Trump then issued an Executive Order on day one declaring a state of emergency on energy, which carried this dangerous directive:

“The heads of executive departments and agencies (‘agencies’) shall identify and exercise any lawful emergency authorities available to them, as well as all other lawful authorities they may possess, to facilitate the identification, leasing, siting, production, transportation, refining, and generation of domestic energy resources, including, but not limited to, on Federal lands. If an agency assesses that use of either Federal eminent domain authorities or authorities afforded under the Defense Production Act (Public Law 81-774, 50 U.S.C. 4501 et seq.) are necessary to achieve this objective, the agency shall submit recommendations for a course of action to the President, through the Assistant to the President for National Security Affairs.”

At the time of this Executive Order, there was no energy emergency in the U.S. but there was clearly a climate emergency as thousands of homes were lying in smoldering ruins in the second largest city in America – Los Angeles.

Another day one Executive Order seeks to open up highly controversial areas of Alaska to fossil fuel exploration. It reads in part:

“It is the policy of the United States to:

“(a)  fully avail itself of Alaska’s vast lands and resources for the benefit of the Nation and the American citizens who call Alaska home;

“(b)  efficiently and effectively maximize the development and production of the natural resources located on both Federal and State lands within Alaska;

“(c)  expedite the permitting and leasing of energy and natural resource projects in Alaska; and

“(d)  prioritize the development of Alaska’s liquified natural gas (LNG) potential, including the sale and transportation of Alaskan LNG to other regions of the United States and allied nations within the Pacific region….”

Another order directs the Environmental Protection Agency to revisit its finding that climate change poses a health risk and should be regulated.

Not only did Trump’s day one Executive Orders boost the fossil fuel industry but they brazenly constrained renewable energy. One executive order barred the U.S. government from auctioning the rights to build wind farms offshore and also temporarily blocked new rights for wind on public lands. Trump also directed the U.S. Department of the Interior to halt the construction of a wind farm in Idaho that was previously approved under President Biden.

These orders come at a dangerous time for the fossil fuel industry in America – which might explain this overt coup d’etat in the Executive Branch. Dozens of state and local lawsuits have been filed against fossil fuel companies, some by the Attorneys General of the states, and are now inching closer to trial.

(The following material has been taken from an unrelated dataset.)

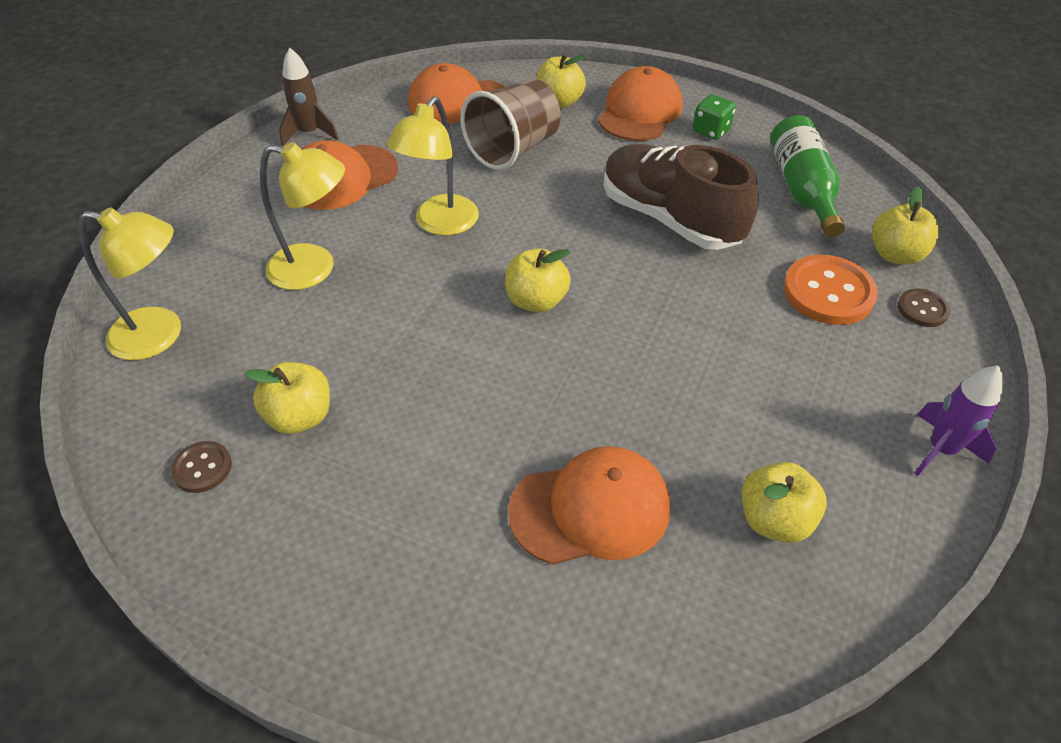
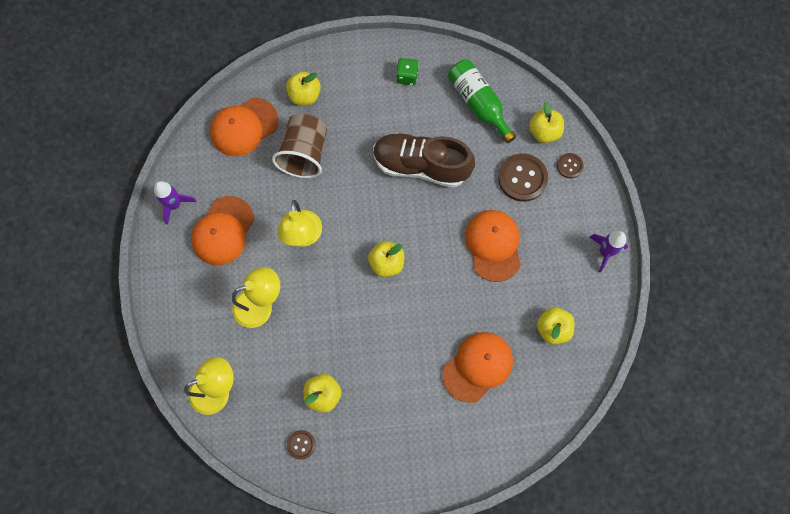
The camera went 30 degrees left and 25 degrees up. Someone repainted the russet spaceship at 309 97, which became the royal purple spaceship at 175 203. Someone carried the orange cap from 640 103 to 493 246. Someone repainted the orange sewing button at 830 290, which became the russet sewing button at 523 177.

According to bombshell testimony delivered to a House Committee in 2019 by Sharon Eubanks, the former Director of the U.S. Department of Justice’s Tobacco Litigation Team, not only has ExxonMobil and other fossil fuel companies known for decades that fossil fuels have put the planet on a catastrophic course, but they engaged in the same type of RICO conspiracy as Big Tobacco to hide this information from the American people.

Eubanks served as lead counsel in the federal government’s racketeering case against the tobacco industry, which played out in 2004 and 2005 in the federal courtroom of Judge Gladys Kessler in the District Court in Washington, D.C.